# Shrimp



## fishenrg (Jan 9, 2008)

Anybody ever use bits of shrimp as bait? Seems like it could do double duty as bait and sustenance.


----------



## UltimateOutdoorsman (Sep 13, 2001)

Steelhead love shrimp... I'm sure it would work through the ice. Cut into small pieces?


----------



## Chad Smith (Dec 13, 2008)

Works well, good for chum also.


----------



## fishenrg (Jan 9, 2008)

Cutting it up was what I was thinking. I was reading today about perch liking bits of crayfish tails and figured it was similar.

I've read about steelies enjoying shrimp as well...which was another source for the idea. Not sure where I would start looking for chrome through the ice...I think I'll just drive around a bit and try to match up the hills from your (JB's) thread! :lol:


----------



## Clinch (Nov 30, 2008)

Using shrimp for bait is illegal for some reason. Unless they changed the law recently.


----------



## hammerfish (Dec 9, 2008)

thats funny, i pissed the wife off this week ens cuz we were shopping and i went for the frozen food in hopes of finding some uncooked shrimp, but all i could find was cooked salad size, it works well, but not as well as raw.... it does work really well, there's alot of guides that use it in lk erie and lk mich. i'm not sure if any use it in da bay for sure but i'm sure there is... i read something about this a few years back and tryed it because it made sense with the crawfish and all, i was using full peices on an inland lk and getting the bigger perch, it seemed to make them more aggressive for some reason..... but the smaller salad sizes frozen shrimp work great, cooked or not. they stay on the hook pretty good as well so you can catch a few before you have to rehook


----------



## BleedingMinnow (Jan 7, 2009)

I used shrimp once during the winter and I got a 5lb catfish couldnt believe it i thought i had a nice walleye on or perch.


----------



## alex-v (Mar 24, 2005)

Clinch said:


> Using shrimp for bait is illegal for some reason. Unless they changed the law recently.
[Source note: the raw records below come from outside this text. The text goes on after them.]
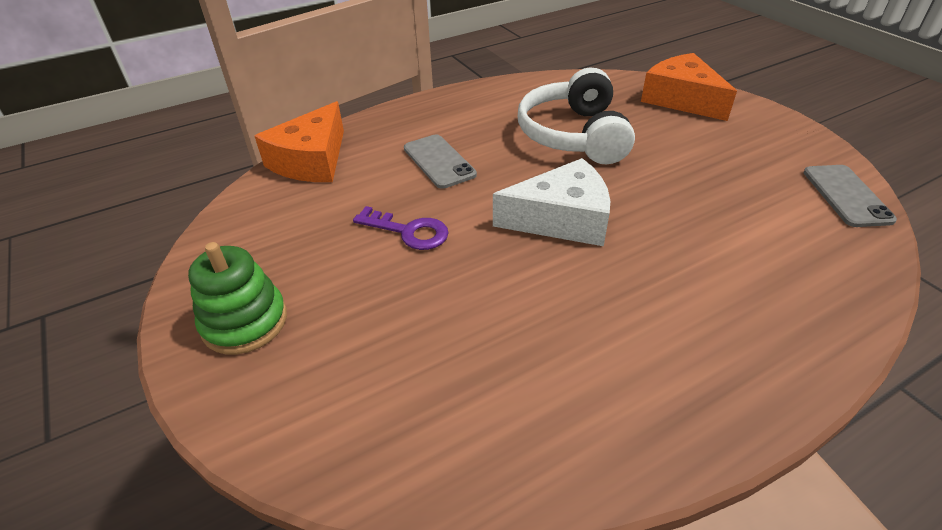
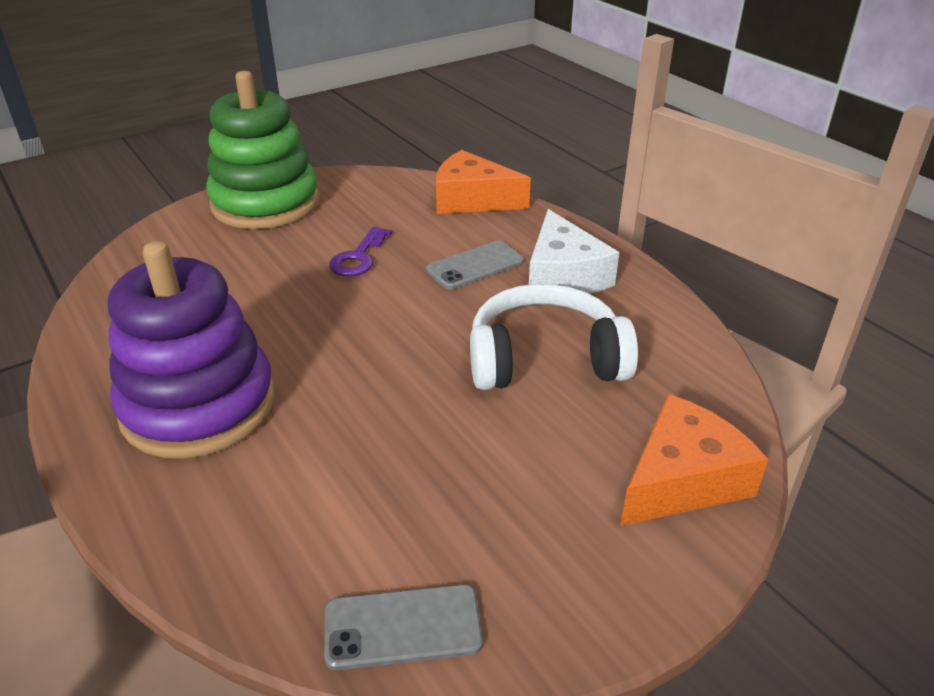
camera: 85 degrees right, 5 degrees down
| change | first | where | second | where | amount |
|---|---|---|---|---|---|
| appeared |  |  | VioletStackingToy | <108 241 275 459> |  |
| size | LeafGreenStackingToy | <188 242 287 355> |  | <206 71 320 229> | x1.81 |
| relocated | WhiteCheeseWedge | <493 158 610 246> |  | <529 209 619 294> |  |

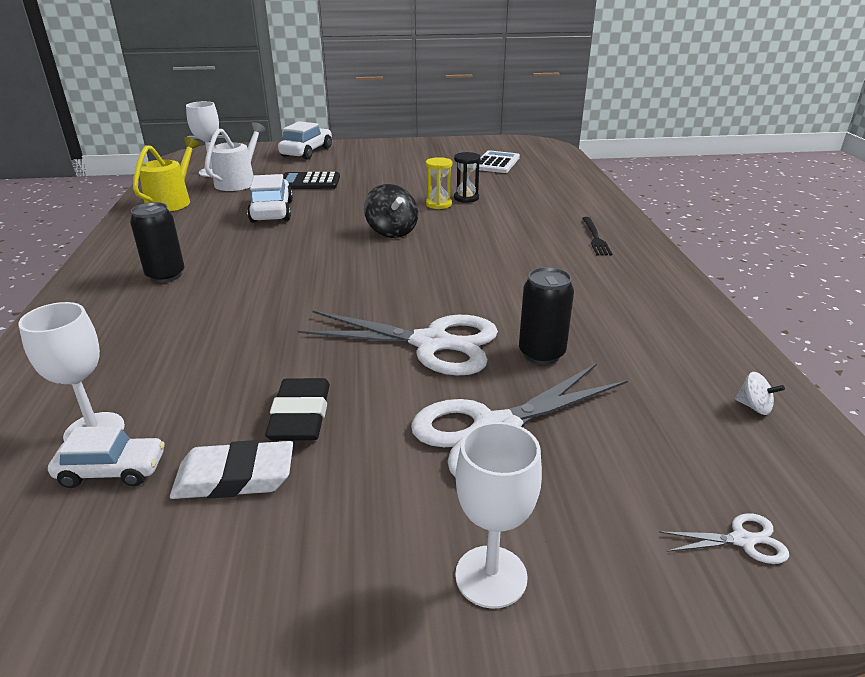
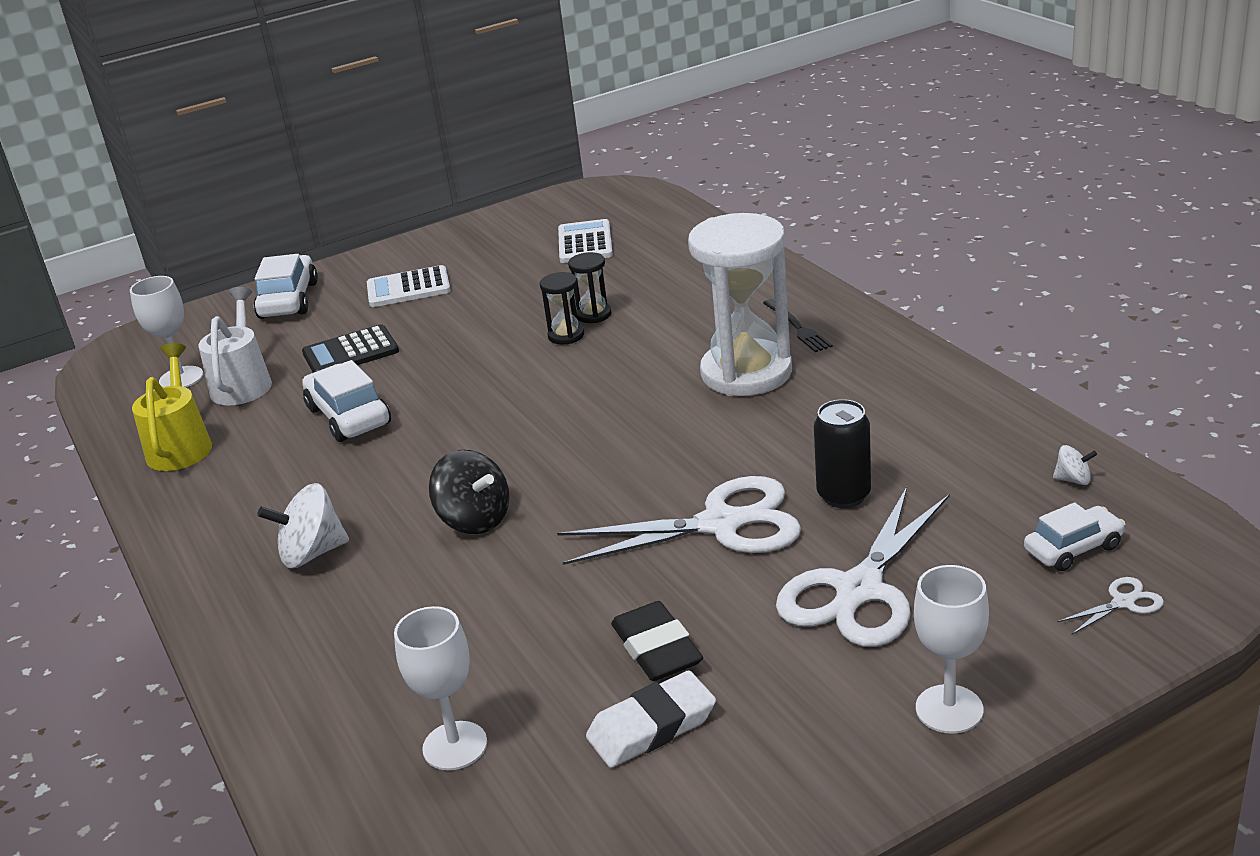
camera: 20 degrees left, 0 degrees up
| change | first | where | second | where | amount |
|---|---|---|---|---|---|
| exchanged | BlackCan | <130 202 184 283> | WhiteWhirligig | <257 483 349 568> |  |
| appeared |  |  | WhitePocketCalculator | <367 265 451 307> |  |
| relocated | BlackWhirligig | <364 184 418 238> |  | <429 450 510 534> |  |
| colour | YellowHourglass | <426 157 452 209> | BlackHourglass | <540 272 584 344> |  |
| appeared |  |  | WhiteHourglass | <688 213 792 396> |  |
| relocated | WhiteCar | <48 426 165 488> |  | <1024 502 1126 571> |  |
I cannot think of anything that makes the use of shrimp illegal as a fishing bait. Is there some specific rule or regulation that you are thinking of?


----------



## stinger63 (Nov 25, 2003)

Clinch said:


> Using shrimp for bait is illegal for some reason. Unless they changed the law recently.


I would have to read that in the book before I believed it.


----------



## tinmarine (Nov 19, 2007)

If your looking for a cheap uncooked replacement, try going to a pet store that specializes in fish. They will have frozen krill. It's been awhile since I've had fish, but there use to be a store in downtown New Baltimore that carries it just off of 26mi and M-29.


----------



## RichP (Jan 13, 2003)

I did a search for the word shrimp in the PDF version of the fishing guide, no hits...I highly doubt it's illegal.




fishenrg said:


> Anybody ever use bits of shrimp as bait? Seems like it could do double duty as bait *and sustenance*.
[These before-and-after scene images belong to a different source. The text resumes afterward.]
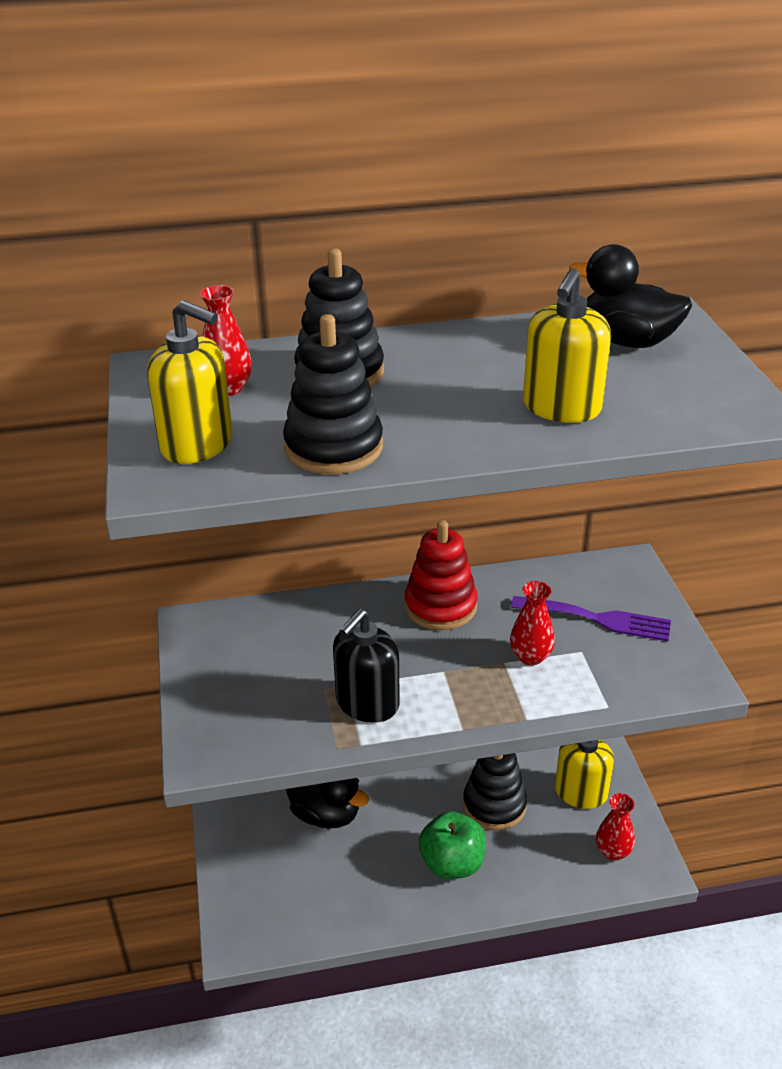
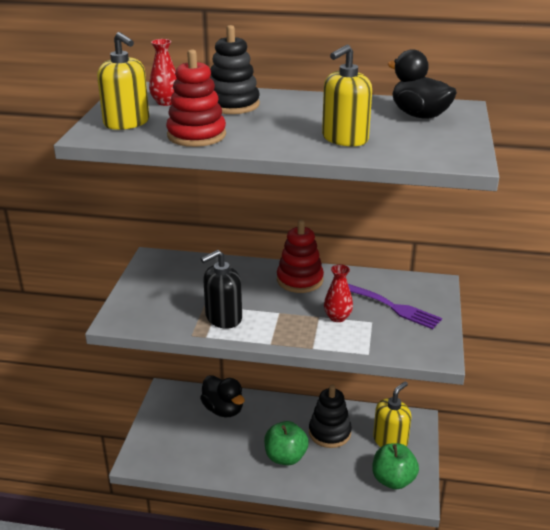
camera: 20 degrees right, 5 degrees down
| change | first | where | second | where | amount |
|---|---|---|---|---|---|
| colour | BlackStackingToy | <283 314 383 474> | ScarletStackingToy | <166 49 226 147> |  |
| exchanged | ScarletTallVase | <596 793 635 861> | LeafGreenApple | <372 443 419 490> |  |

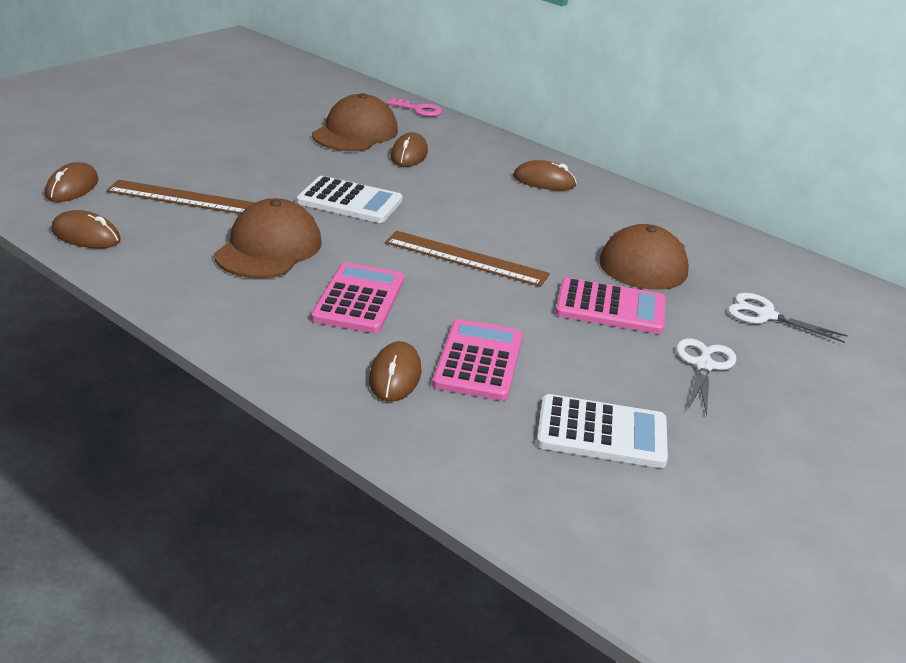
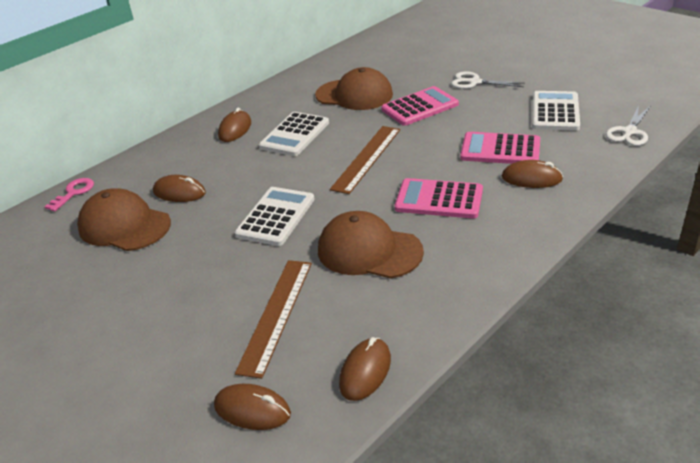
camera: 80 degrees left, 5 degrees up
| change | first | where | second | where | amount |
|---|---|---|---|---|---|
| appeared |  |  | WhitePocketCalculator | <259 112 329 156> |  |
| spun | RosePinkPocketCalculator | <555 277 666 334> |  | <381 86 459 126> | 45 degrees clockwise |
| relocated | WhitePairOfScissors | <728 293 848 343> |  | <606 105 650 146> |  |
the sustenance part is probably why I'm not too keen on using shrimp as bait -- I love shrimp too much and I'd probably run out of bait before the first strike :lol:


----------



## DE82 (Nov 28, 2007)

Yeah using shrimp is legal, no worries to anybody who likes using it, I've done well with trout while using shrimp and in rivers even had a few big kings hit shrimp(none landed of course) So I say give it a try


----------



## UltimateOutdoorsman (Sep 13, 2001)

fishenrg said:


> Not sure where I would start looking for chrome through the ice...I think I'll just drive around a bit and try to match up the hills from your (JB's) thread! :lol:


Hahaha! That was a completely accidental catch. With that being said I will be going back for them on purpose next time! :lol:

I'll give you a hint, it's on the west side


----------



## Hamilton Reef (Jan 20, 2000)

At tough finicky times those fishing open water Lake Michigan perch find crayfish to be a preferred bait as alternate to other baits. The crayfish meat is tied up in very tight small bags just like for steelhead but half size. Then when the right size crayfish become scarce go to small tight shrimp bags. Place in jars covered with crayfish scent juice. The same works for ice fishing, but is a lot of extra trouble to go through.


----------



## Rootdoc (Dec 29, 2008)

we use cooked shrimp off Navy Pier in the winter to catch perch. Just buy a bag of those tiny shrimp at an asian grocery store or even in the can. works great here!


----------



## Sandwich (Nov 25, 2008)

I use them in the summer for Blue and Channel cats and kick the snot out of them...Plus the firmness lets them stay on while casting and setting the hook.....


----------



## Dking(MI) (Feb 21, 2007)

Ya, my uncle and I have tried it at Lake Simcoe. We called it BUBBA GUMP shrimp. Really did not see to matter, the perch liked the shrimp just the same as minnows. The perch in Lake Simcoe feed on fresh water shrimp in the lake, so we thought it would be the ticket.


----------



## Scott K (Aug 26, 2008)

You can barbecue it, boil it, broil it, bake it, saute it. There, uh, shrimp kabobs, shrimp creole... shrimp gumbo, panfried, deep fried, stir fried. There's pineapple shrimp, lemon shrimp, coconut shrimp, pepper shrimp... shrimp soup, shrimp stew, shrimp salad, shrimp and potatoes, shrimp burger, shrimp sandwich...


----------



## gunfun13 (Jun 13, 2003)

MOOD TV ran a segment a while back on perch fishing and they were using shrimp as bait. I got curious and tried it once and confimed it worked. Canned shrimp doesn't work because it won't stay on the hook. Cooked shrimp stays on the hook well and can usually catch several fish on one chuck. My problem was I couldn't help but eat all the bait.


----------



## naterade (Nov 30, 2008)

Tried a can of tuna for chum last year with some success. I'll give a shrimp chum bag a shot this week. I'm sure I'll hear very quickly if this is illegal


----------